O brasileiro Bruno Soares, que compete nas duplas no Rio, concorda com Berrettini, achando que a imagem do tênis não será arranhada ou vinculada à decisão pessoal de Djokovic.

Vacinado, Bruno já passou pela experiência de pegar Covid-19 e ter de fazer rígidas quarentenas para poder jogar os torneios:

— Não tem questão no tênis. Os números mostram que a grande maioria está vacinada. Se está sendo ruim ou não para a imagem dele, é ele quem tem de avaliar e tomar decisões. Estamos em um momento em que certas decisões são inflamadas demais.

Se ele está disposto e a sua filosofia de vida é não se vacinar e não jogar os torneios, está ótimo. Há um estardalhaço em cima desta história. Se não quer se vacinar, siga os protocolos dos não vacinados.

O argentino Federico Coria vai além, e diz respeitar a postura do campeão. Apesar de ter escolhido se vacinar.

— Valorizo muito que ele não muda de pensamento. Uma pessoa pode estar de acordo ou não, eu sou pró-vacina , mas temos que valorizar que ele mantém a palavra, tem seu pensamento e não vai mudar mesmo que fique fora dos torneios.

De fora do circuito há anos, mas por dentro dos bastidores, o ex-tenista Fernando Meligeni acredita que o episódio da Austrália manchou um pouco a imagem do tênis. Mas afirma que o esporte é maior do que qualquer atleta e será apenas um episódio do passado.

— Sempre um jogador número 1 vai ser a cara do tênis. Mas o atleta encerra a carreira e o tênis continua. O Djoko foi o que mais se manchou. O que me pareceu? Que ele peitou, deu aquela carteirada... Duvido que os atletas gostaram de tudo isso.

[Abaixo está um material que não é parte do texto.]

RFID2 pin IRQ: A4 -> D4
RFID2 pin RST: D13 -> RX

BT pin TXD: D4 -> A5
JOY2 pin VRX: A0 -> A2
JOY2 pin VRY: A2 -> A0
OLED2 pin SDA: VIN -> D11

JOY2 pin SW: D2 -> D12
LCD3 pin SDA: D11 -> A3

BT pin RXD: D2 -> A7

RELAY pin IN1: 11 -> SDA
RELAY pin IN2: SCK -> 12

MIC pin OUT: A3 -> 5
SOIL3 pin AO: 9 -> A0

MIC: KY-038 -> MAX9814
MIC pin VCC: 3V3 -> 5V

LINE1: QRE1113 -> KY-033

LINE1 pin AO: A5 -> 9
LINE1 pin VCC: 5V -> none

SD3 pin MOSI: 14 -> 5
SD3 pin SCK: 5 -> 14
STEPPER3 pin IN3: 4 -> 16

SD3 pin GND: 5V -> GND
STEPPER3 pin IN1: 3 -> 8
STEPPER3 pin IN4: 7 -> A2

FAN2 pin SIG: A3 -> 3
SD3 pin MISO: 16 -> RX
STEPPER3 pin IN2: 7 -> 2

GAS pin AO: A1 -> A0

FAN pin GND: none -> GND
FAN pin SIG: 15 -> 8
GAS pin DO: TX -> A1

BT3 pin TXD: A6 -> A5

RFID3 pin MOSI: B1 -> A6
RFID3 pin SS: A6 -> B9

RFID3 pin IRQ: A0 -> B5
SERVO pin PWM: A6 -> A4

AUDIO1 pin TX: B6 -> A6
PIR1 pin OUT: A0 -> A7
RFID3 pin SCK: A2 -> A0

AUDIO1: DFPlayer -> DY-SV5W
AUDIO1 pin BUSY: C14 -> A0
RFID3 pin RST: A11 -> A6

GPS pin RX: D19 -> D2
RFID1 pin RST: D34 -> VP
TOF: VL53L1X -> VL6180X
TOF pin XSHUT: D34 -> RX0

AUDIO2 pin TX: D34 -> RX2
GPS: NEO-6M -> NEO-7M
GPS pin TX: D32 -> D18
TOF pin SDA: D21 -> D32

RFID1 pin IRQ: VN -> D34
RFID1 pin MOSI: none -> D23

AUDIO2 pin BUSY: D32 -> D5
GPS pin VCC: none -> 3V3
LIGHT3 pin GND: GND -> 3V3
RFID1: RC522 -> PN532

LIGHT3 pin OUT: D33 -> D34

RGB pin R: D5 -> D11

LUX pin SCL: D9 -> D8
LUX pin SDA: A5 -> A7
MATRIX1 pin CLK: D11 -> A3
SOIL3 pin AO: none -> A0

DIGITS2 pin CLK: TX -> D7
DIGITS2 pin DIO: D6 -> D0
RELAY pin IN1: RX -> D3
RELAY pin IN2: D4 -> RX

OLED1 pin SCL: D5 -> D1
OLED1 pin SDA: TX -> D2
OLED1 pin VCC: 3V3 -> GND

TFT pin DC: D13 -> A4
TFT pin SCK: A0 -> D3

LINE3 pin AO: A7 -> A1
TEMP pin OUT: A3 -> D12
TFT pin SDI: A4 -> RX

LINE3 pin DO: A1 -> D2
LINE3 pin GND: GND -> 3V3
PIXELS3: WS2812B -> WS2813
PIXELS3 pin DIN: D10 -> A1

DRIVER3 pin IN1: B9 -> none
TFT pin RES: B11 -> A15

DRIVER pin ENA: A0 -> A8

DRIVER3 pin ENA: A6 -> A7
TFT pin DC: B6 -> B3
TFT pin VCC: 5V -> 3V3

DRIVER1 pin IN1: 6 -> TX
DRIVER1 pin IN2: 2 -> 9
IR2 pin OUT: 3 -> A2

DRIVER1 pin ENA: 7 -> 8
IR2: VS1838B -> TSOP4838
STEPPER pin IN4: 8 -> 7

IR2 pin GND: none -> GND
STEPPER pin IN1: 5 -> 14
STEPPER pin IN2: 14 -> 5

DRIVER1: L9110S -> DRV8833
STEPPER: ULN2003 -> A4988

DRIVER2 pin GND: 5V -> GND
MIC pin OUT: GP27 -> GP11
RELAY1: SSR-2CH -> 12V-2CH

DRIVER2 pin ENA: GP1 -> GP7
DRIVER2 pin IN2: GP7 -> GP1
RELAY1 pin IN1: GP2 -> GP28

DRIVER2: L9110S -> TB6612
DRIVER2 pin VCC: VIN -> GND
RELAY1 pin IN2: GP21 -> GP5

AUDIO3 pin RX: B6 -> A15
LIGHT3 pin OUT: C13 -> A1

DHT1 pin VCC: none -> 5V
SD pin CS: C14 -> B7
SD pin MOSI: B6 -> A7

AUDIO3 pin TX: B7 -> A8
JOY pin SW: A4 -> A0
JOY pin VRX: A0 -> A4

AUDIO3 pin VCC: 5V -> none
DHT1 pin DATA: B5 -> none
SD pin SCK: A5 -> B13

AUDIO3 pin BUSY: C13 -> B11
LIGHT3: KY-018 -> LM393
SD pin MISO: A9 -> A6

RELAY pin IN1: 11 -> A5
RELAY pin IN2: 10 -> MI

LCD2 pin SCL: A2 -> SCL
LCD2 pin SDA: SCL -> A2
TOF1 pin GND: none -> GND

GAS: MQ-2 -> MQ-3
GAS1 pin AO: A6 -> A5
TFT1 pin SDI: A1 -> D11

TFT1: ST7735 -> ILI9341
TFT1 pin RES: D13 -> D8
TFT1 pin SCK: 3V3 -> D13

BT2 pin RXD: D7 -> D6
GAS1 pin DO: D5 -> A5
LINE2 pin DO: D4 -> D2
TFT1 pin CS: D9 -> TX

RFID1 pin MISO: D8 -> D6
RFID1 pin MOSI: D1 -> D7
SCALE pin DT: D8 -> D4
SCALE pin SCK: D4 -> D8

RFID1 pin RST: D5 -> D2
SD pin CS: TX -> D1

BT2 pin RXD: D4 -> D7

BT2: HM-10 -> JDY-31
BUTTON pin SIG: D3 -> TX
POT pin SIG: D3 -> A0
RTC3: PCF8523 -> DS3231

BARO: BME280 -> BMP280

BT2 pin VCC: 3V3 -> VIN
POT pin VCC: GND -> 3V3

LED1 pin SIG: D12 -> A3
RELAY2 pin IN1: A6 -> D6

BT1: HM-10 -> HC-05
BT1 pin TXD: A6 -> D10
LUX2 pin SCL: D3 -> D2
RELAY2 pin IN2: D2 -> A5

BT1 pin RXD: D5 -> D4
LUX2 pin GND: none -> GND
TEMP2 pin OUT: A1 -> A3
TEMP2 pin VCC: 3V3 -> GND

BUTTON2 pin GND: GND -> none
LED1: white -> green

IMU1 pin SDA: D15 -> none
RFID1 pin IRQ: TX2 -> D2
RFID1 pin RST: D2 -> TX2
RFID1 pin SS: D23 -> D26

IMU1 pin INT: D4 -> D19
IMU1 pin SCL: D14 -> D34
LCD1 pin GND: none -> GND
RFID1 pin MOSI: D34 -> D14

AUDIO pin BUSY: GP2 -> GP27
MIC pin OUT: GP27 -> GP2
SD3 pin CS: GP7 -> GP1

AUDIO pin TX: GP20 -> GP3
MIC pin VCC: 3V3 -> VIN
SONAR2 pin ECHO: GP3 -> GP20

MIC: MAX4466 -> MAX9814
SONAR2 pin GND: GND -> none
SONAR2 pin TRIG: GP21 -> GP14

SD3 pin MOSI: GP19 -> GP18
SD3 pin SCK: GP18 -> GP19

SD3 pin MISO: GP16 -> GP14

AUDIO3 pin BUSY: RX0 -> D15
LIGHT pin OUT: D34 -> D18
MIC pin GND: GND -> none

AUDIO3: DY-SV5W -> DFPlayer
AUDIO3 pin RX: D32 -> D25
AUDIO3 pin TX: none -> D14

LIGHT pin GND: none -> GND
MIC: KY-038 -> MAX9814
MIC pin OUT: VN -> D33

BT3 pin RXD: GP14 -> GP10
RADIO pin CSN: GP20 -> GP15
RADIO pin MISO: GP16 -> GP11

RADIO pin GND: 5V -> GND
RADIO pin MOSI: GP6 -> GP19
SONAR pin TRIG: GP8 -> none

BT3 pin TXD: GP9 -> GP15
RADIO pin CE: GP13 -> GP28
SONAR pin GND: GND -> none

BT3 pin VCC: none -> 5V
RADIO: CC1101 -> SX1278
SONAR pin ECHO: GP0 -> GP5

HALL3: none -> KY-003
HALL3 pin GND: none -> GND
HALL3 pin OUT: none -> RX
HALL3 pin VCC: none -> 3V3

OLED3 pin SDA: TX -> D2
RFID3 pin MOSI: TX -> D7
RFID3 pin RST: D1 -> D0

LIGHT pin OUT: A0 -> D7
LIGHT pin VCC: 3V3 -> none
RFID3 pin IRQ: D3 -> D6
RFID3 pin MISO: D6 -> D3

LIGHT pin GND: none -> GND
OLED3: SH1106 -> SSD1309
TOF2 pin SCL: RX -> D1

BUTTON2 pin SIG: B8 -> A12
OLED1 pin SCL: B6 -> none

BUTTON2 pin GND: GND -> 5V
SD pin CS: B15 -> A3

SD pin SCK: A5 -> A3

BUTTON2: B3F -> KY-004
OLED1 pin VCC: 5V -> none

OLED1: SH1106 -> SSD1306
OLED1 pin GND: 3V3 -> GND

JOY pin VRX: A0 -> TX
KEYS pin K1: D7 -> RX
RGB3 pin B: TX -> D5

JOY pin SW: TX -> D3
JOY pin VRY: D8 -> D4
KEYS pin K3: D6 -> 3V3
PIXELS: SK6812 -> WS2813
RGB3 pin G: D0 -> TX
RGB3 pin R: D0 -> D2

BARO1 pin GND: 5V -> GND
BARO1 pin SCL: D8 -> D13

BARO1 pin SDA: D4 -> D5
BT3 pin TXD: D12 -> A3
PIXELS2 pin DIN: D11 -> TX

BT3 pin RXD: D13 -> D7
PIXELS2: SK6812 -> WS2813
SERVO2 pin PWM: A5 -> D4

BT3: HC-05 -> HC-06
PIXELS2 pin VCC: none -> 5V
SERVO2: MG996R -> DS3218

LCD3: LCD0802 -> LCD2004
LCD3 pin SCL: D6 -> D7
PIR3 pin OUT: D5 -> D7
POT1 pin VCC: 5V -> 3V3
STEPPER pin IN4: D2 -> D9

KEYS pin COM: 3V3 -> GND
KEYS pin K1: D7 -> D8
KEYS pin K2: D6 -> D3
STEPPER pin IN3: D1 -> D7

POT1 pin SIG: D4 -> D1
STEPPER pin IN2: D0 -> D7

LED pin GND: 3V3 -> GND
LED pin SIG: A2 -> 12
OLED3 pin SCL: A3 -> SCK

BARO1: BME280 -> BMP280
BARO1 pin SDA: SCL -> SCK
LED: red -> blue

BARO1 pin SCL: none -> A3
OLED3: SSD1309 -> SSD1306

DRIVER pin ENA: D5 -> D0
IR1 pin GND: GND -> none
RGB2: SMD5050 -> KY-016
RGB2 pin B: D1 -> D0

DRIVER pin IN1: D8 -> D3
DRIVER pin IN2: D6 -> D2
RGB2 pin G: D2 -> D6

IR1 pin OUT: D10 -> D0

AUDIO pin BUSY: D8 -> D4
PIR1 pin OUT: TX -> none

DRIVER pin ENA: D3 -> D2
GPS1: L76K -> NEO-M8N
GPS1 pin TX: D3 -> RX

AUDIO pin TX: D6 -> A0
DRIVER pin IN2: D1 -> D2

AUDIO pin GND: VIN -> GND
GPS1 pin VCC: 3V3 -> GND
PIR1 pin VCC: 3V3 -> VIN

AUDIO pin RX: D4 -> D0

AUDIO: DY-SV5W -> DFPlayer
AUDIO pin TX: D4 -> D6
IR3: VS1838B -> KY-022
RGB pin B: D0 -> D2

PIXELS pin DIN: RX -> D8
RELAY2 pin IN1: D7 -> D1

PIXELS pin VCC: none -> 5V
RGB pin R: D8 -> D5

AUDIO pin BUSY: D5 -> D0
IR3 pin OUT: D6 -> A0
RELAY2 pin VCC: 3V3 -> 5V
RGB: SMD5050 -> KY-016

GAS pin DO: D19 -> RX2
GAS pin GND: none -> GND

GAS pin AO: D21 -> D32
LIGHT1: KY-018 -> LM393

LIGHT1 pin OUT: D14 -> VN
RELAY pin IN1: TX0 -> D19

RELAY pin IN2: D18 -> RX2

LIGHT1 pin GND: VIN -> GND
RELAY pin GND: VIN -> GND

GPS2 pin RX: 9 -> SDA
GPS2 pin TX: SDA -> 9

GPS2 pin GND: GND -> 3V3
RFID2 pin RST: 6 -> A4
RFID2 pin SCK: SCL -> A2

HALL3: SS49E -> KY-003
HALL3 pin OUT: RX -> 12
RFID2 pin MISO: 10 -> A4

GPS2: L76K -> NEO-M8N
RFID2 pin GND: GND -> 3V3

Mas não vão falar. Atleta entende que o melhor do mundo terá regalias, pode escolher o dia de jogar, horário de treino, quarto de hotel, mas quando a regalia extrapola o status que ele têm e se torna um excesso... No vestiário, o tenista não aceita o excesso — diz.

Ruim para o negócio

Do ponto de vista do negócio, a escolha de Djokovic não é nada boa. A ATP não comenta o prejuízo que pode ter com a ausência do número 1 do mundo nos torneios. Ainda mais num ano da iminente aposentadoria de Roger Federer e com Rafael Nadal escolhendo as competições a dedo.

Os patrocinadores pessoas de Djokovic, por enquanto, estão mantidos. A Lacoste, no entanto, ainda estava avaliando a situação antes de tomar uma decisão. Não à toa, o tenista vem amenizando a situação nas recentes declarações.

— Perde o patrocinador pessoal, que não tem seu jogador nos grandes torneio, e perde o circuito. O que move o esporte são os astros. Sem eles, a competição perde atratividade. Temos o caso do surfe, sem o Gabriel Medina (com problemas pessoais). Na Fórmula 1, o Lewis Hamilton com a especulação se ia correr ou não. Isso tudo mexe com o negócio — disse o especialista em marketing Fábio Wolff, da Wolff Sports.